Zudem blieben Vitamine oft besser in TK-Obst und -Gemüse erhalten als in marktfrischer Ware, sagt die Expertin. So verliert frischer Spinat bei einem Tag Lagerung in der Küche bei Zimmertemperatur rund die Hälfte seines Vitamin-C-Gehalts. Tiefgefrorener Spinat hat selbst nach vier Monaten in der Truhe nur 15 Prozent seines Vitamin C verloren.

Klimaschützer werfen der Branche vor, besonders umweltschädlich zu sein durch den hohen Energieaufwand – zum einen bei der Herstellung der Tiefkühlprodukte, zum anderen durch die ununterbrochene Kühlung des Lebensmittels vom Lager des Herstellers über das Transportmittel und das Verkaufsregal des Händlers bis zum Verbraucher.

Auch unzählige unbekannte Hersteller profitieren

Wie sehr TK-Ware die Emissionsbilanz belastet, wollte Frosta genau wissen. Für seine Fertiggerichte Tagliatelle-Wildlachs und Gulasch-Pfanne ließ das norddeutsche Unternehmen in Zusammenarbeit mit dem Ökoinstitut in Freiburg und der Universität Bremen einen sogenannten CO2-Fußabdruck anfertigen. Das Ergebnis: Beim Selberkochen eines vergleichbaren Gerichtes aus frischen Zutaten, angebaut und geerntet in der Nähe des Verbrauchers, entstünde ähnlich viel CO2 wie durch ein Frosta-Tiefkühlgericht. In den Monaten November bis Juli lägen die Werte beim Selberkochen sogar deutlich darüber, so das Unternehmen, weil das erntefrische Gemüse in energiefressenden Treibhäusern herangezogen werde.

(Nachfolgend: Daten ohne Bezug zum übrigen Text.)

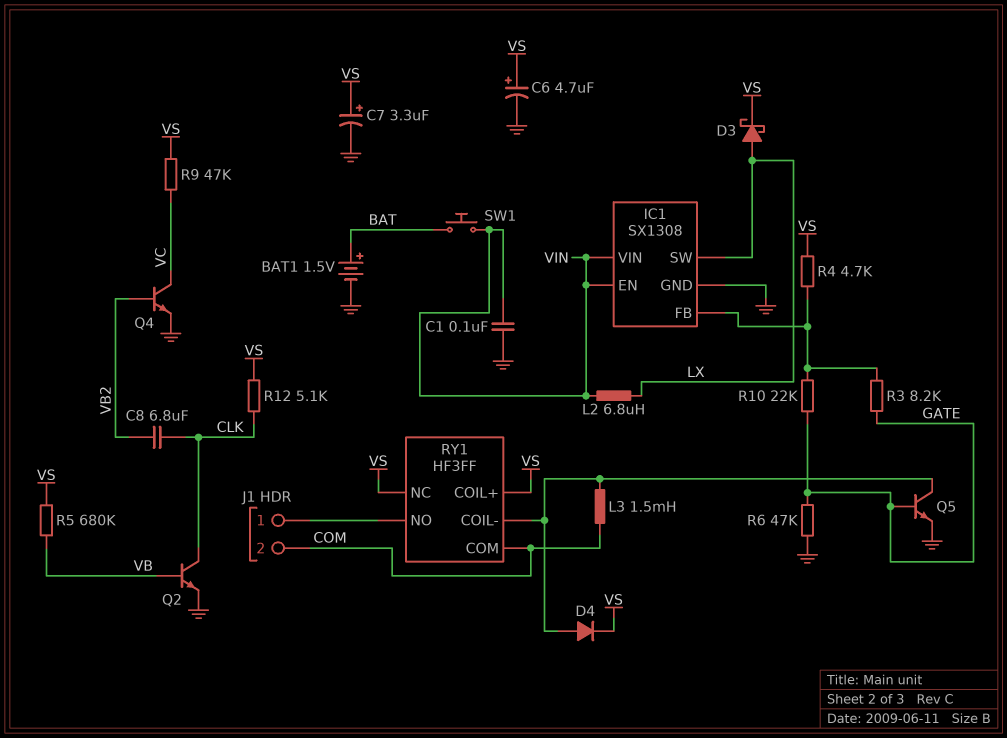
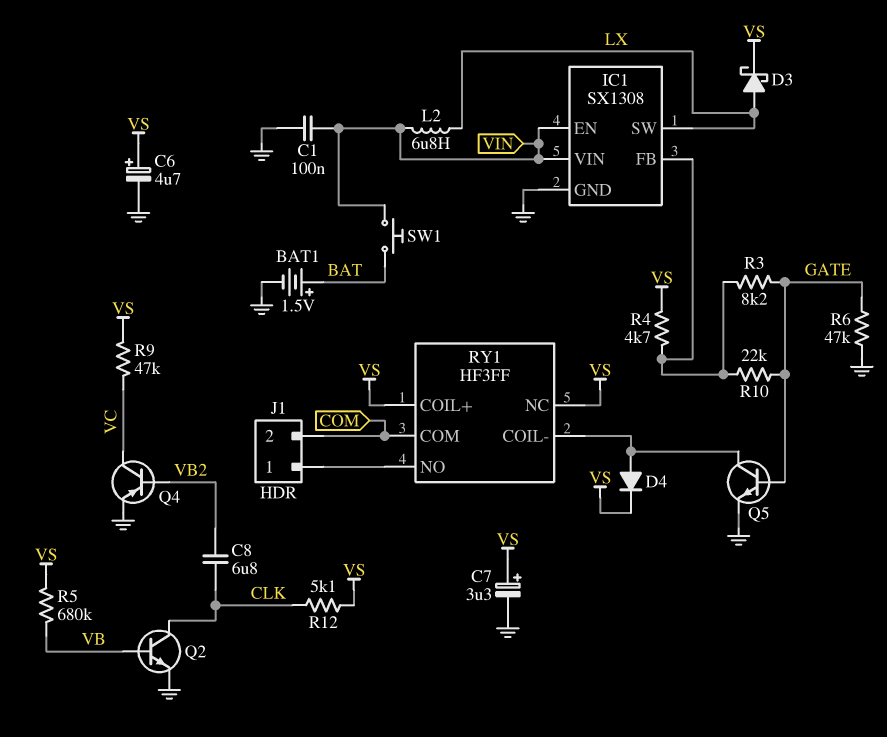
L3: 1.5mH (COM, RY1/COIL-) -> none
Q4: NPN (B VB2, C VC, E GND) -> PNP (B VB2, C VC, E GND)

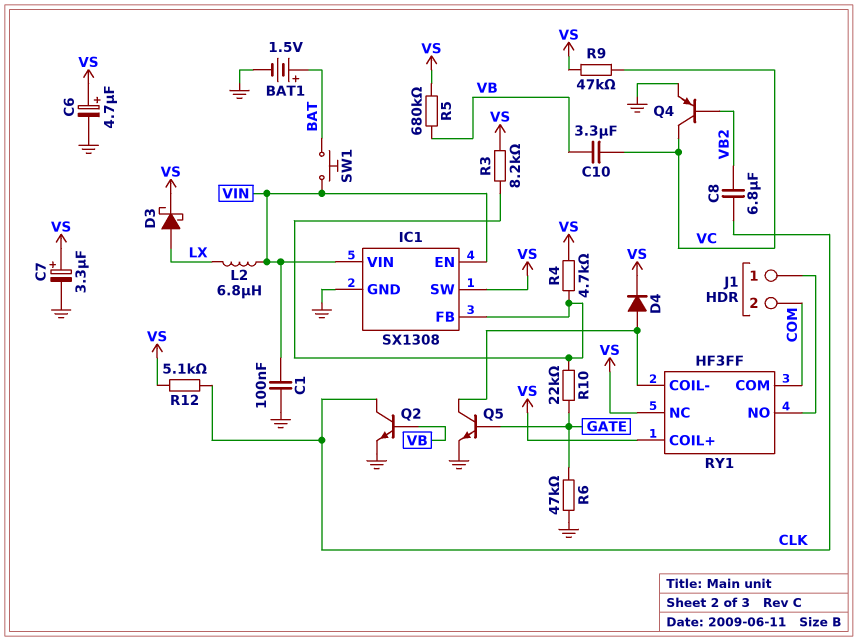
C10: none -> 3.3uF (VB, VC)
IC1 pin SW: LX -> VS
R3: 8.2k (GATE, IC1/FB) -> 8.2k (IC1/FB, VS)

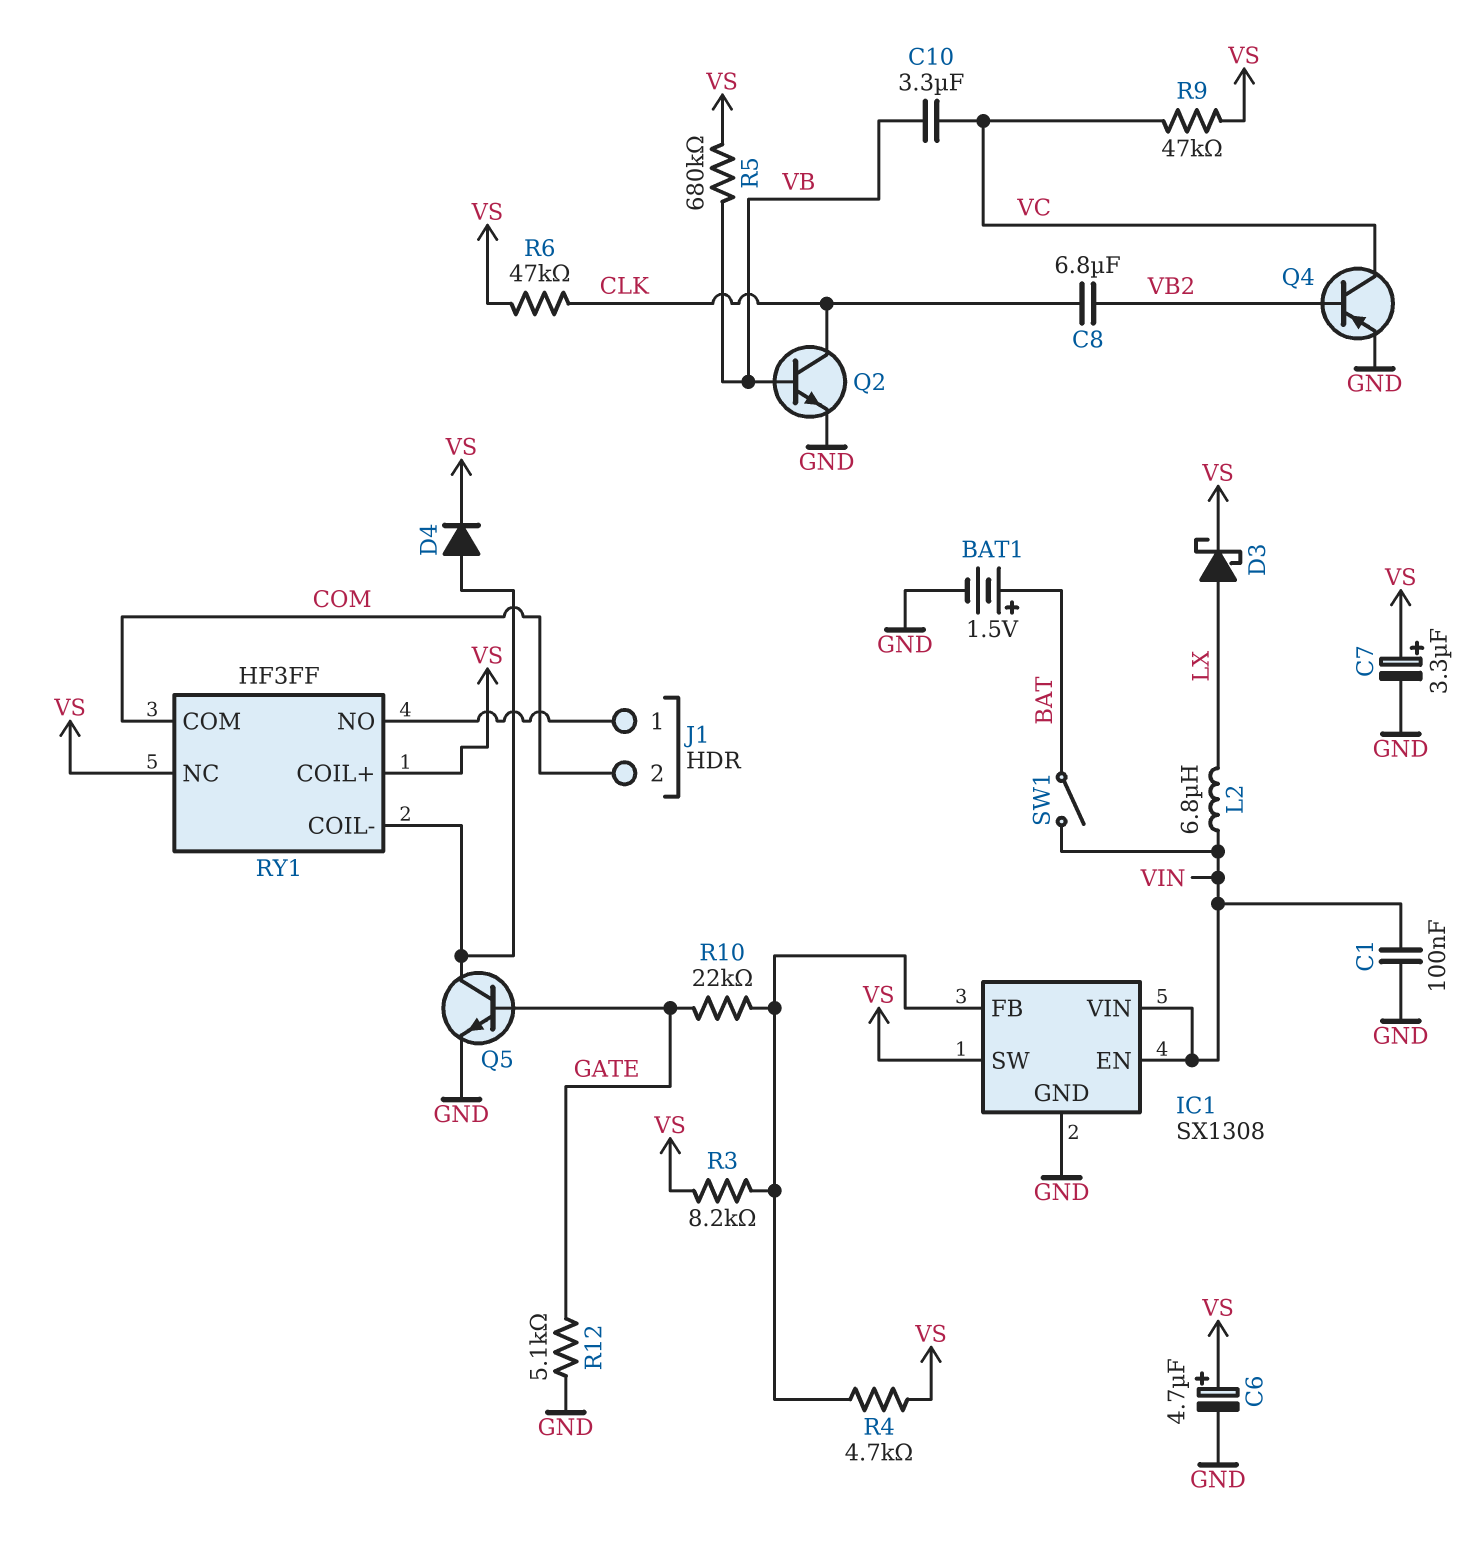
R6: 47k (GATE, GND) -> 47k (CLK, VS)
R12: 5.1k (CLK, VS) -> 5.1k (GATE, GND)
SW1: button (BAT, VIN) -> switch (BAT, VIN)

Von der Beliebtheit der schockgefrosteten Lebensmittel profitieren nicht nur der Einzelhandel und bekannte Markenhersteller wie Iglo, Dr. Oetker, Frosta, Frenzel oder Coppenrath & Wiese. Erfolgreich sind auch Heimlieferdienste wie Bofrost und Eismann, Kühllogistiker, Truhenhersteller und Betreiber von Kühllagerhäusern sowie unzählige unbekannte Hersteller von tiefgefrorenen Brötchen, Baguettes, Muffins und Donuts, ohne die kaum noch eine Betriebskantine, ein Tankstellenimbiss oder ein Coffee-Shop funktionieren würde.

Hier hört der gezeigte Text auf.